This & That Tuesday 13.4.16
Here is the latest issue of “This & That” Tuesday. I hope you find it to be informative and useful.
Announcements
You can always check out my website for upcoming speaking engagements that are guaranteed to be of value to business owners or for a list of topics that I can speak on at Chambers, Clubs, Business Associations, etc. More details about the events, topics and Human Resources 4U, in general, can be found on my website.
Modified Fair Credit Reporting Act Notices are Now Required
The following is an important message for all employers that use credit reporting agencies to perform pre-employment background checks or other related investigations:
If your business, or the credit reporting agency performing background checks on your behalf, currently provides any of the following three forms to employees or applicants regarding their rights under the Fair Credit Reporting Act (FCRA), please note that newly modified versions of those forms have been released by the Consumer Financial Protection Bureau (CFPB) and must be in use by January 1, 2013.
The modified forms include:
- “A Summary of Your Rights under the Fair Credit Reporting Act,” which employers must provide to applicants and employees along with any pre-adverse action notice, or along with any disclosure notices when obtaining an investigative consumer report;
- “Notice to Users of Consumer Reports: Obligations of Users under the FCRA,” which background check providers must give to those using their services, including employers; and
- “Notice to Furnishers of Information: Obligations of Furnishers under the FCRA,” which background check providers must give to certain furnishers of information in specific situations.
The modifications to these forms are not substantive, but rather primarily substitute references to the Federal Trade Commission, which previously enforced the FCRA, with references to the CFPB, a new regulatory authority created by the Dodd-Frank Wall Street Reform and Consumer Protection Act that has recently taken over enforcement of the FCRA. The modified forms thus inform consumers that beginning January 1, 2013 the CFPB is the appropriate agency to contact regarding their rights under the FCRA.

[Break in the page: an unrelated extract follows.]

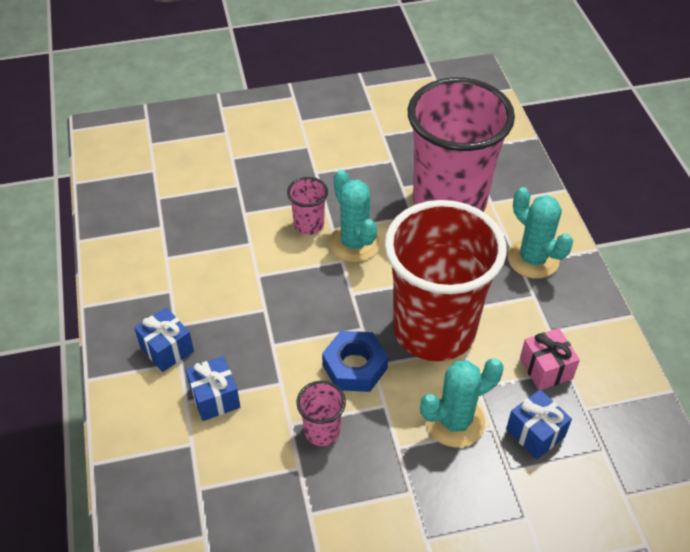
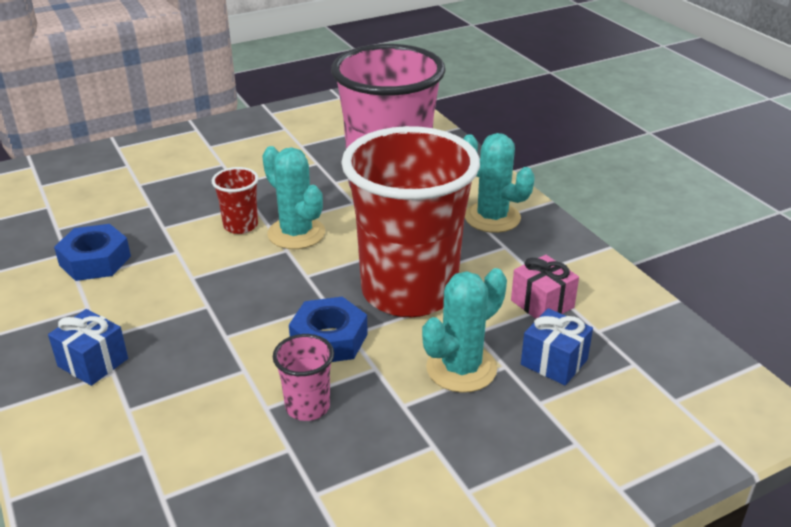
camera: 15 degrees left, 15 degrees down
(183, 241) = (95, 260): none -> blue nut
(215, 398) = (164, 399): blue gift -> none
(309, 225) = (240, 226): pink cup -> red cup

The Fair Credit Reporting Act: a Fact Sheet
What does it do? Imposes strict rules on an employer’s ordering and use of consumer reports for employment purposes
What employers are covered? All employers who order consumer reports from a consumer reporting agency
What’s a “consumer report”? A report of information relating to an individual’s credit, general reputation, criminal history or personal characteristics
What’s an “investigative consumer report”? A report of background information on an individual obtained from personal interviews with friends, neighbors or associates of the individual
What’s a “consumer reporting agency”? A business that assembles or evaluates consumer reports for third-party businesses
What steps must an employer take before obtaining a consumer report?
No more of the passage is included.